California locks in the base price (value) when you buy your house. The taxed value is only allowed to increase 2% per year. The taxes are capped at 1% of the value per year, although there are often a few small taxes for street lights or library fees. The taxable value can go down if the house is worth less than what you paid.

But, if you bought the house over 10 years ago, then the house might still be worth more than you paid because of the huge increases before 2006. In that case, you probably won't be able to lower your taxes.

I bought about 3 years ago, so my house has lost value. The county automatically send an adjustment to lower the taxable value by about 20%. You can also challenge the taxable value and get it lowered even further. The good thing is that once the taxable value is lowered, it can only increase by a maximum of 2% per year.

btw: here is some info from the first link of a quick search on "California property tax rate".
What if I don't agree with the assessed valuation of my property? If you feel the Assessor's valuation is incorrect you should first call the County Assessor's Office and discuss your valuation with an appraiser.
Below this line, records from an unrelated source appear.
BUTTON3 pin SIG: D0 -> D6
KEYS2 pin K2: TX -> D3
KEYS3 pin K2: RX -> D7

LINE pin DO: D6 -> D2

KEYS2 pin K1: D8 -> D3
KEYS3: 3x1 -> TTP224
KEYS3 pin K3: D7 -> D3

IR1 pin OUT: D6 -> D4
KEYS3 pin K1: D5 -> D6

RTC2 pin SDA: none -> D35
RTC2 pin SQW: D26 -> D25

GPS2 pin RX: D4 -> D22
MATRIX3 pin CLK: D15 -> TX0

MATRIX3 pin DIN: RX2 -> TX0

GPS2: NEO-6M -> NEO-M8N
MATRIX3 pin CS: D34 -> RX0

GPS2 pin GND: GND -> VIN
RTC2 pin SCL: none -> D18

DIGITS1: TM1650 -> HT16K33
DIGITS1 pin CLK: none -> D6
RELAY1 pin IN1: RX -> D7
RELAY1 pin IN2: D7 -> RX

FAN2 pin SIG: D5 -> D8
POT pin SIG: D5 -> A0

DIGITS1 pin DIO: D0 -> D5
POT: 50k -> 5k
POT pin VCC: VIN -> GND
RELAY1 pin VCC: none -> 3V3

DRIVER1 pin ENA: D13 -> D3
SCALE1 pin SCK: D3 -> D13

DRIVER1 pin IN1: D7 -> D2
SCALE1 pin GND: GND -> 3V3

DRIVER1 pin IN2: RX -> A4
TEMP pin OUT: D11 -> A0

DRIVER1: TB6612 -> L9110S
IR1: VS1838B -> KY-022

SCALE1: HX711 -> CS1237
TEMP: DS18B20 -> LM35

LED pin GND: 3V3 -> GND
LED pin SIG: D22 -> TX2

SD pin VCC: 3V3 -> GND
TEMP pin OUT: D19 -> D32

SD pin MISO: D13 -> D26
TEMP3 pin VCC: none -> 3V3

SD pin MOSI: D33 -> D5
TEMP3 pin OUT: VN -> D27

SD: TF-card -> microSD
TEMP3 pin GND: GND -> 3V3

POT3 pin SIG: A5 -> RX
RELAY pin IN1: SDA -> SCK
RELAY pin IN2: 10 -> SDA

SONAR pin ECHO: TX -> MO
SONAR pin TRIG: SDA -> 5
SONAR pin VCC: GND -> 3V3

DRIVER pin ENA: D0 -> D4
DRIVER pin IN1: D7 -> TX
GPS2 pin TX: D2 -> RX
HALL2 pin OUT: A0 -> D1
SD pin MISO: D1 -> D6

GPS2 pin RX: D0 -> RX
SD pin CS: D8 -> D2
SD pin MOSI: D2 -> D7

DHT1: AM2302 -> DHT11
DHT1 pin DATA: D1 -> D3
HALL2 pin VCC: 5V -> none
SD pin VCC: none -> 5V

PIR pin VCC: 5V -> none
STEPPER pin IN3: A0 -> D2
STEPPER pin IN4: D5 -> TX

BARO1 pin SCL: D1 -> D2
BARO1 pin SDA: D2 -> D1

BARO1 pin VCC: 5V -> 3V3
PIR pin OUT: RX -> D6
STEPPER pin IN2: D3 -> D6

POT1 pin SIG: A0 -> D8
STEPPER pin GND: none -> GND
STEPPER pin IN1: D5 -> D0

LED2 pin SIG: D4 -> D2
If you cannot reach an agreement with them, your next step is to file an appeal with the Assessment Appeals Board in your county. You will find their phone number listed in the County Government section of your local telephone directory. Please be aware that there is a limited window of opportunity to file an appeal; be sure you meet the deadlines.

Steve

Brian Elfert
10-24-2010, 4:39 PM
Does California still lock in the base value on rental property?

I am in Minnesota and here the property tax is collected by the county. The county sends my property tax statement around the 3rd week of March which also includes the taxable value for the next year. There is an process to appeal the value, but there is only one opportunity a year about three of four weeks after tax statements are mailed. The assessors are available for two days to take appeals. If you have an appraisal or something solid the value will often be dropped on the spot. If you simply say your house is valued too high because the neighbor's house sold for a low price they will probably have to do more research.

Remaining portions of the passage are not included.